26 May 2009

'Stupid people are quite nice'




Sunday, for the first time, I saw the ‘The Life and Death of Colonel Blimp’, by Powell and Pressburger starring Roger Livesey and Deborah Kerr. It was made in 1943, at the height of the war and Winston Churchill tried to have it banned because of the sympathetic presentation of an anti-Nazi German officer who is more down-to-earth and realistic than the central British character.

I did some looking up afterwards, not knowing much about Blimp. For me he's just been a symbol of reactionary old buffers everywhere - as he was meant to be in fact. That made the film rather a surprise. I hadn't expectd to be touched with sympathy for the old horror.

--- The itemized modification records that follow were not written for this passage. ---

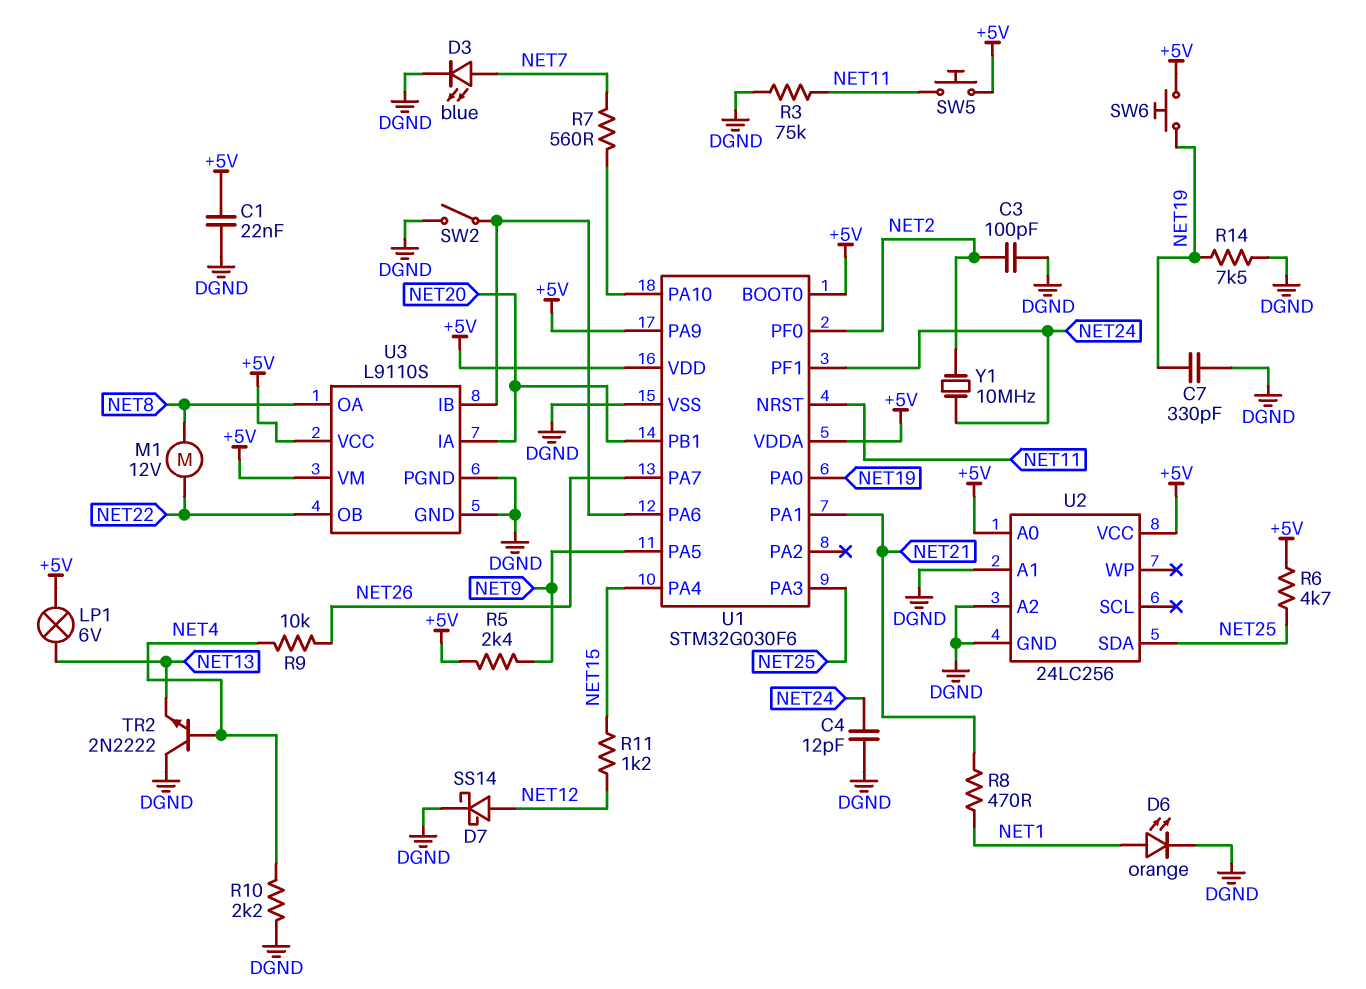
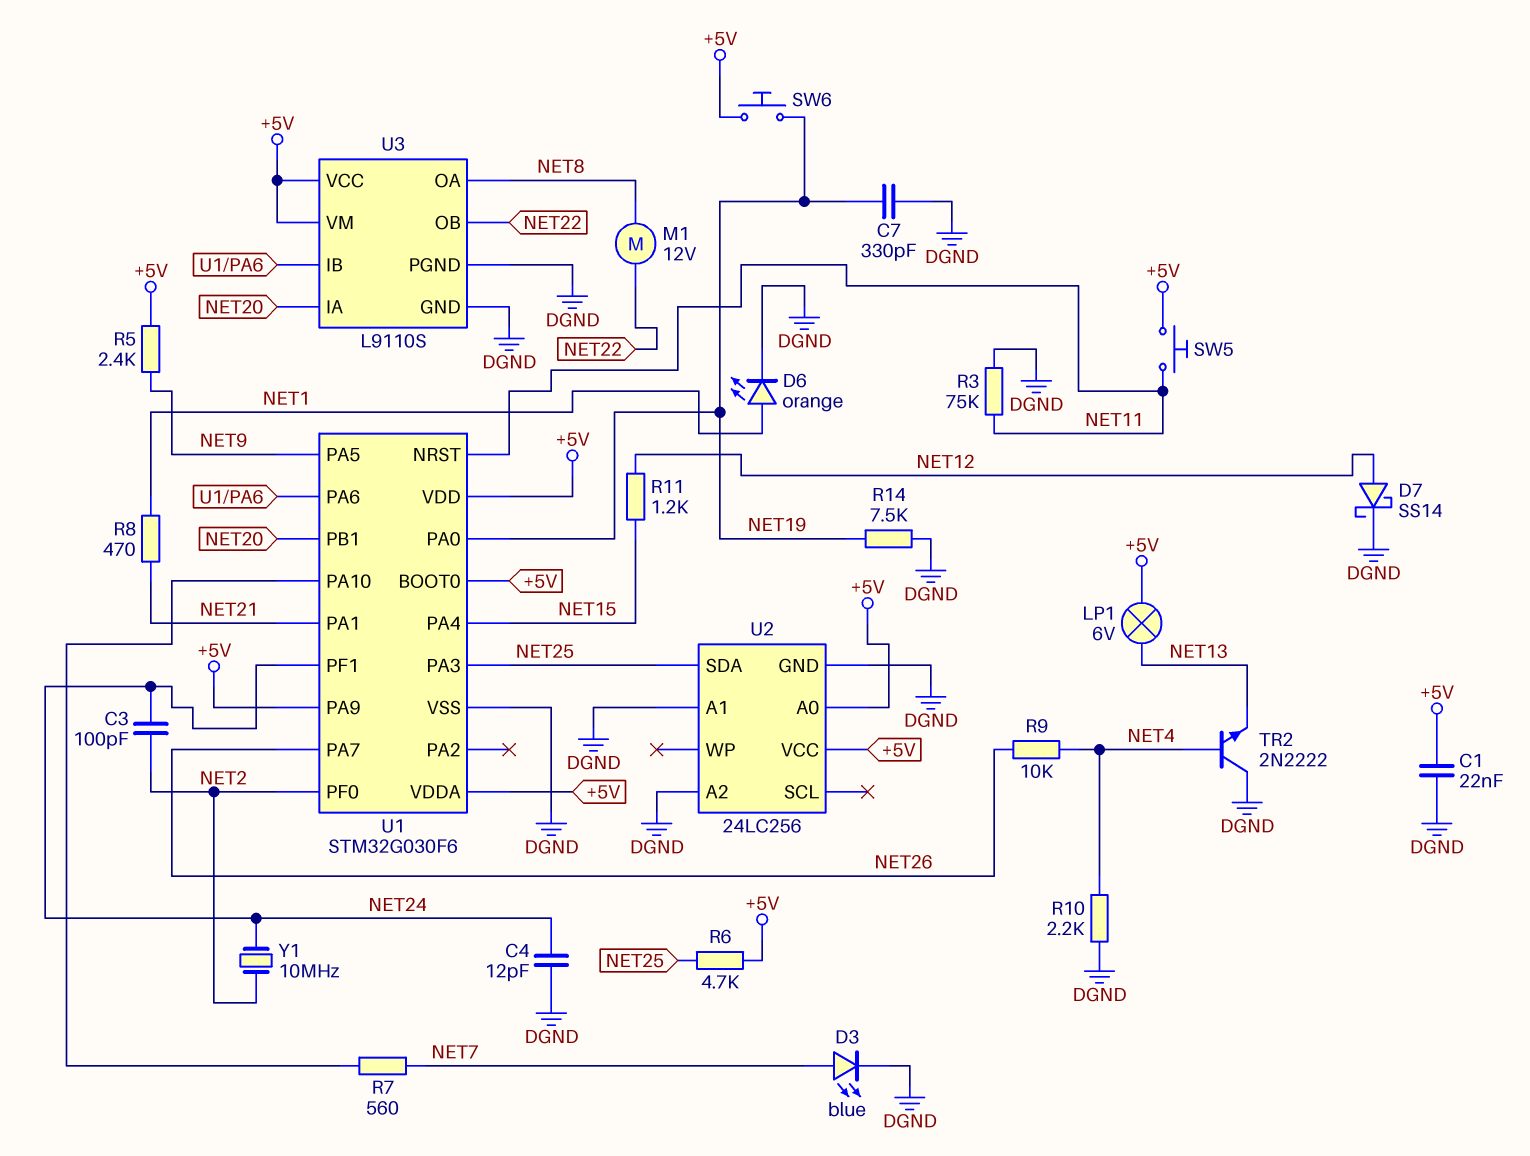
C3: 100pF (DGND, NET2) -> 100pF (NET2, NET24)
SW2: switch (DGND, U1/PA6) -> none

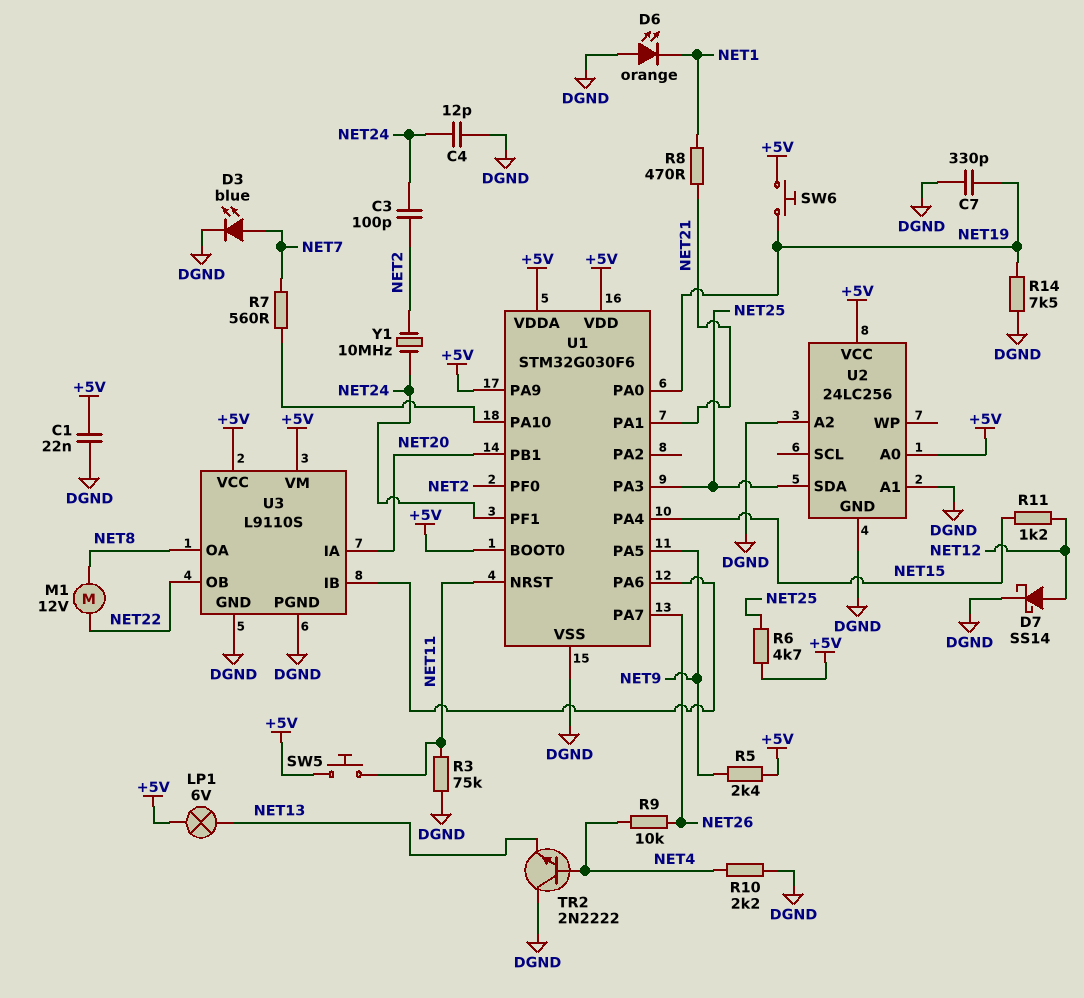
D6: LED orange (A NET1, K DGND) -> LED orange (A DGND, K NET1)

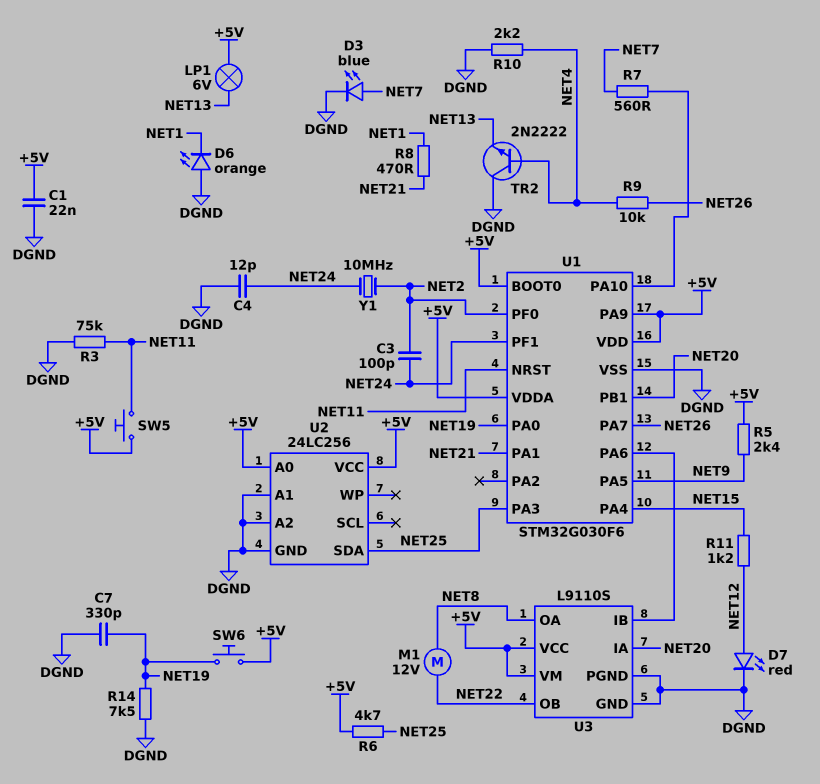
D7: schottky SS14 (A NET12, K DGND) -> LED red (A NET12, K DGND)

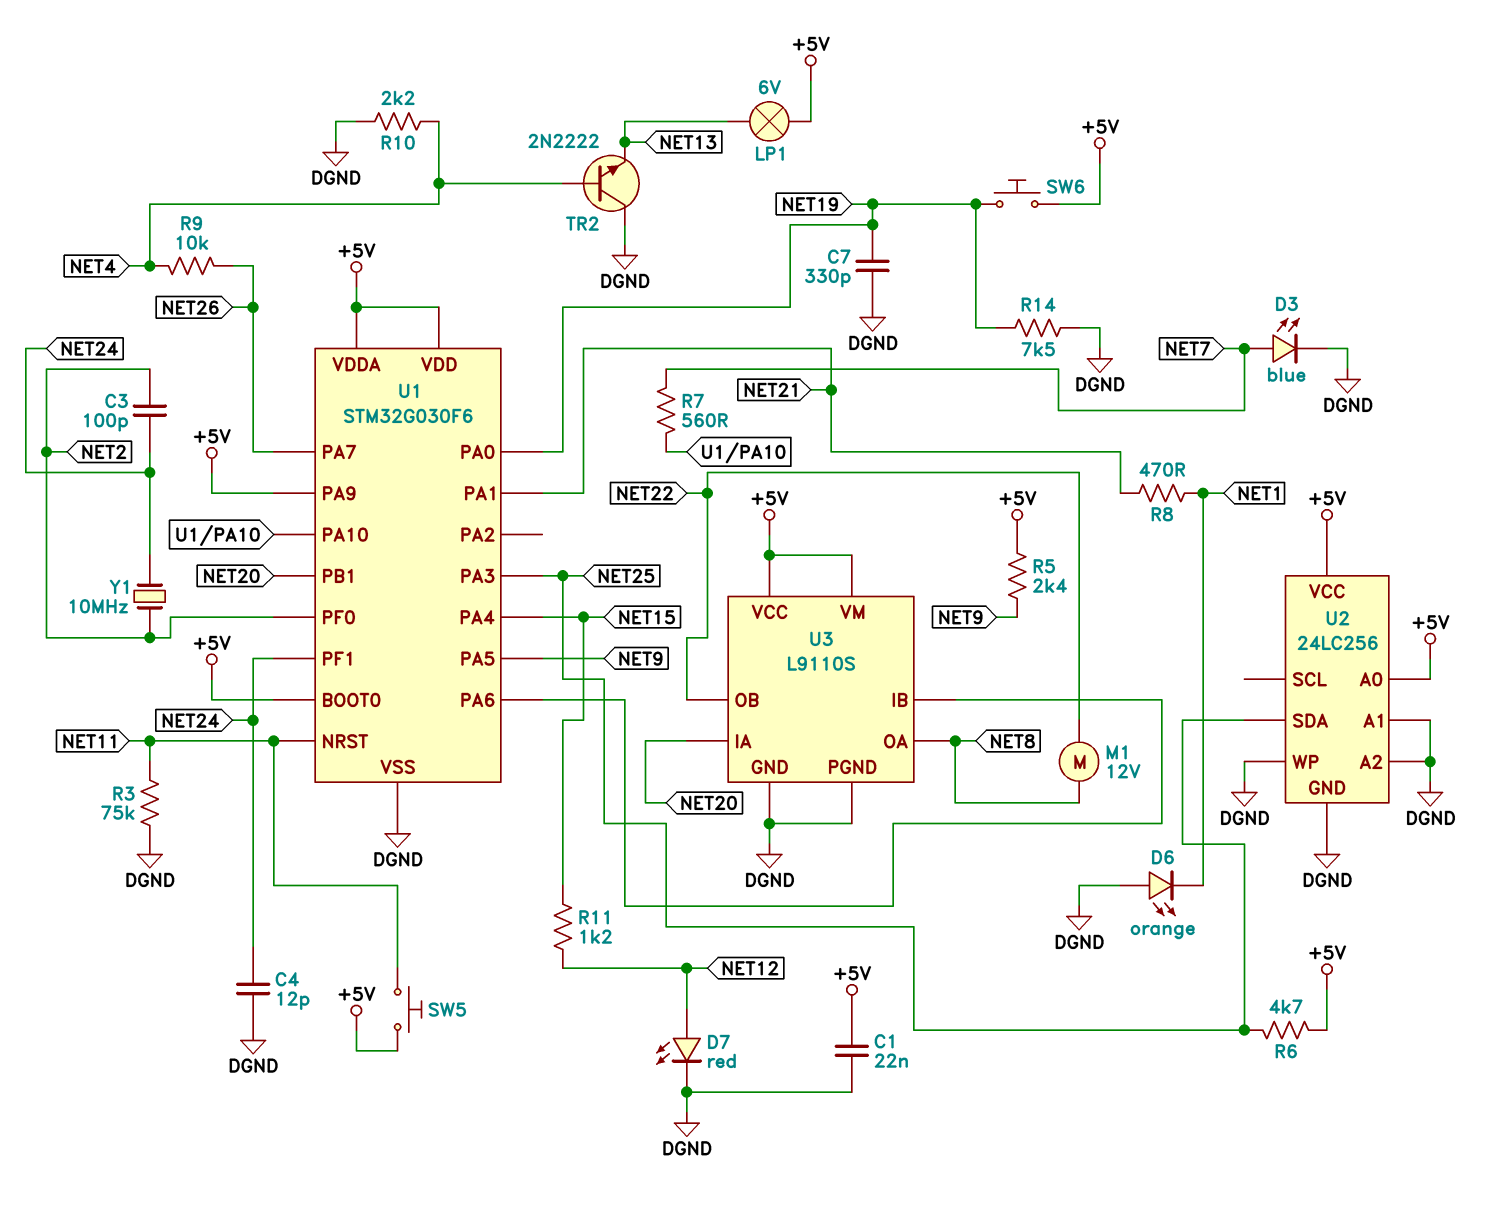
U2 pin WP: none -> DGND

David Low, the cartoonist who created Colonel Blimp, described his character as "a symbol of stupidity", but added that "stupid people are quite nice".

“With the sympathy of genius", wrote The Times in 1939, "Low made his Colonel Blimp not only a figure of fun, the epitome of pudding-headed diehardness, but also a decent old boy."

Ralph Steadman, met Low in 1957 and recalled later that he "was my bete noir": "Something turned me off him as the voice of authority...He was the insider playing the maverick, hand-in-glove with Lord Beaverbrook."

Low regarded himself as 'a nuisance dedicated to sanity'.

I wonder how he would have felt to discover that Colonel Blimp is now thought of in some circles as a gay icon?

2 comments:

stitching and opinions said...

Maybe he is a gay icon [news to me] because more Gay Gents look like Blimp than like........ John Bannerman

carol said...

If I were male I'd go gay for Bannerman!!